Dive Brief:
- Andreessen Horowitz has poached two top architects of Facebook’s Novi digital wallet to work as chief technology officer (CTO) and chief information security officer (CISO) on the venture-capital firm’s crypto team, a16z Crypto.
- Facebook’s blockchain and digital currency project is no stranger to turnover. Morgan Beller, credited as a co-creator of Diem, left her role as head of strategy for Novi in September 2020 to join NFX — like Andreessen, a venture-capital firm, according to CNBC and LinkedIn. Kevin Weil, Novi’s vice president of product, left in April to join Planet Labs, a satellite imagery company, according to his LinkedIn profile.
- This wouldn’t be the first instance this year in which a pair of executives fled a more established market player in tandem to join a more startup-like effort. Omer Ismail — the chief executive at Goldman Sachs’ consumer bank Marcus — and David Stark, the unit’s head of large partnerships, left in late February to join Walmart’s fintech.
Dive Insight:
"We began searching for a world-class security leader to consult with the projects in our portfolio and help our own operations scale in a crypto-native way, and were doubly fortunate to find a pair of them instead," a16z Crypto’s chief operating officer, Anthony Albanese, wrote in a statement announcing the hires of a16z Crypto CTO Riyaz Faizullabhoy and CISO Nassim Eddequiouaq.
Andreessen Horowitz launched a $2.2 billion crypto-focused fund in June, CNBC reported, and its crypto team has grown to 50, including outside advisers. The group has made three dozen investments, including in digital currencies, trading services and other crypto funds, its website said.
"Andreessen Horowitz has shown an impressive dedication to advancing the entire crypto ecosystem over the past decade, and we jumped at the chance to join their premier team and provide technical support to their rapidly-expanding portfolio," Faizullabhoy told CNBC in a statement.
"We'll be advising portfolio companies to help them make sure that they have the most secure and sophisticated systems around," Eddequiouaq wrote on LinkedIn. "I simply cannot wait to support and advise amazing founders who build the future of web3."
Andreessen Horowitz defines web3 as “a group of technologies that encompasses blockchain, cryptographic protocols, digital assets, decentralized finance and social platforms.”
The executive losses hardly represent the first adversity Facebook’s digital currency effort has faced. Lawmakers and regulators warned of the money-laundering potential of the project once called Libra nearly as soon as it was announced in June 2019. Further warnings from U.S. senators may have persuaded several of Libra's original backers, including Visa, Mastercard, Stripe and eBay, to drop out of the Libra Association.

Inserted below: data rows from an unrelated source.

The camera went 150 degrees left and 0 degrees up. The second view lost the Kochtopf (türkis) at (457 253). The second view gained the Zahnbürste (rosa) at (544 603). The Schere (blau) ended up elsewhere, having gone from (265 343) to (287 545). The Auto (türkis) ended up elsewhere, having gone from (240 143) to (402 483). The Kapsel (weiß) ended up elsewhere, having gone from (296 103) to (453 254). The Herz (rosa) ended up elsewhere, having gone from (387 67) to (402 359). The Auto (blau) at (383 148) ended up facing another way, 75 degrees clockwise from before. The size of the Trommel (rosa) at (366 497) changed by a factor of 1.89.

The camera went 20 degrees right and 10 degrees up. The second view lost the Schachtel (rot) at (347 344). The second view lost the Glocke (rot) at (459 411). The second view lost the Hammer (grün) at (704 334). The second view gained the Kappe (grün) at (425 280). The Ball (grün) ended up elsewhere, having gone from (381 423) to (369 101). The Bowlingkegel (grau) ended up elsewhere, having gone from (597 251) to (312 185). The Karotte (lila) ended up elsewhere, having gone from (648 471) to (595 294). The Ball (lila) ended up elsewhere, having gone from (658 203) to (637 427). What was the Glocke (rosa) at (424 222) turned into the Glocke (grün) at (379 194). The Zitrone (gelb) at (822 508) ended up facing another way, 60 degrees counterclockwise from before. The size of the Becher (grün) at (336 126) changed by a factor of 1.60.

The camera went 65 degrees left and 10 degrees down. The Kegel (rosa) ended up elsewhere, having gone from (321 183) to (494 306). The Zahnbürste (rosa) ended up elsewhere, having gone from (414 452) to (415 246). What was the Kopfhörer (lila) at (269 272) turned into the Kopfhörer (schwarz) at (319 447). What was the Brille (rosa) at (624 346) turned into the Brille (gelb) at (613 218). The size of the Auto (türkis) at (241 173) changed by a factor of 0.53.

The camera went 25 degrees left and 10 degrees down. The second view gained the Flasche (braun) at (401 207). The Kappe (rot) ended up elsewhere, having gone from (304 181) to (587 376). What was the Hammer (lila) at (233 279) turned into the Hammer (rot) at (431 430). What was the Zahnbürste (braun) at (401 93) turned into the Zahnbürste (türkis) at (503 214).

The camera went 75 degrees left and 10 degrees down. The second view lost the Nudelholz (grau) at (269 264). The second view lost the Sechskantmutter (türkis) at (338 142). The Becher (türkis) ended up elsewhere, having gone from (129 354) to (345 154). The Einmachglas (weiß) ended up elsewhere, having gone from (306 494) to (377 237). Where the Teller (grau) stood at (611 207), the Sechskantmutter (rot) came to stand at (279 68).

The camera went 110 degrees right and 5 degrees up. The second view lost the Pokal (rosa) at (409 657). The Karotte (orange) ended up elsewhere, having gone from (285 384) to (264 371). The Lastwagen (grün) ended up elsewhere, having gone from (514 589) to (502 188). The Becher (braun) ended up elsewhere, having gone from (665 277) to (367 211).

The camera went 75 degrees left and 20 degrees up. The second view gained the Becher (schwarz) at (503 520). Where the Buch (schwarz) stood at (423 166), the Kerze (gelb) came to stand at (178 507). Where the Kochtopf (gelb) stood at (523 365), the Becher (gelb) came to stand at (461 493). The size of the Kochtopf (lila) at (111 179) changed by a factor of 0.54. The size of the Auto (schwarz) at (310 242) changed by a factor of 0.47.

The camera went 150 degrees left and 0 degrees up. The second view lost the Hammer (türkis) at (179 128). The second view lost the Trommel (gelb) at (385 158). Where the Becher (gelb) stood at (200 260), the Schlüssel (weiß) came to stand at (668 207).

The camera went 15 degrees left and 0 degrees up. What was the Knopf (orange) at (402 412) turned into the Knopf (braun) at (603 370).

The association scaled back its vision for the crypto project in 2020 in response to regulators' concerns, then rebranded itself Diem (and renamed its wallet Novi, from the original Calibra). But it still found difficulty in its effort to get regulatory approval from Finma, the Swiss Financial Market Supervisory Authority.
The Diem Association in May withdrew its application with Finma for a payments system license, opting instead to move its primary operations to the U.S., where its subsidiary, Diem Networks U.S., sought to register as a money services business with the Financial Crimes Enforcement Network (FinCEN) and run a blockchain-based payment system that allows the real-time transfer of U.S. dollar-backed stablecoins.
Before joining Facebook, Faizullabhoy and Eddequiouaq worked as a founding engineer and engineering lead, respectively, of the crypto platform Anchorage, which this year gained conditional approval from the Office of the Comptroller of the Currency (OCC) for a national trust banking charter.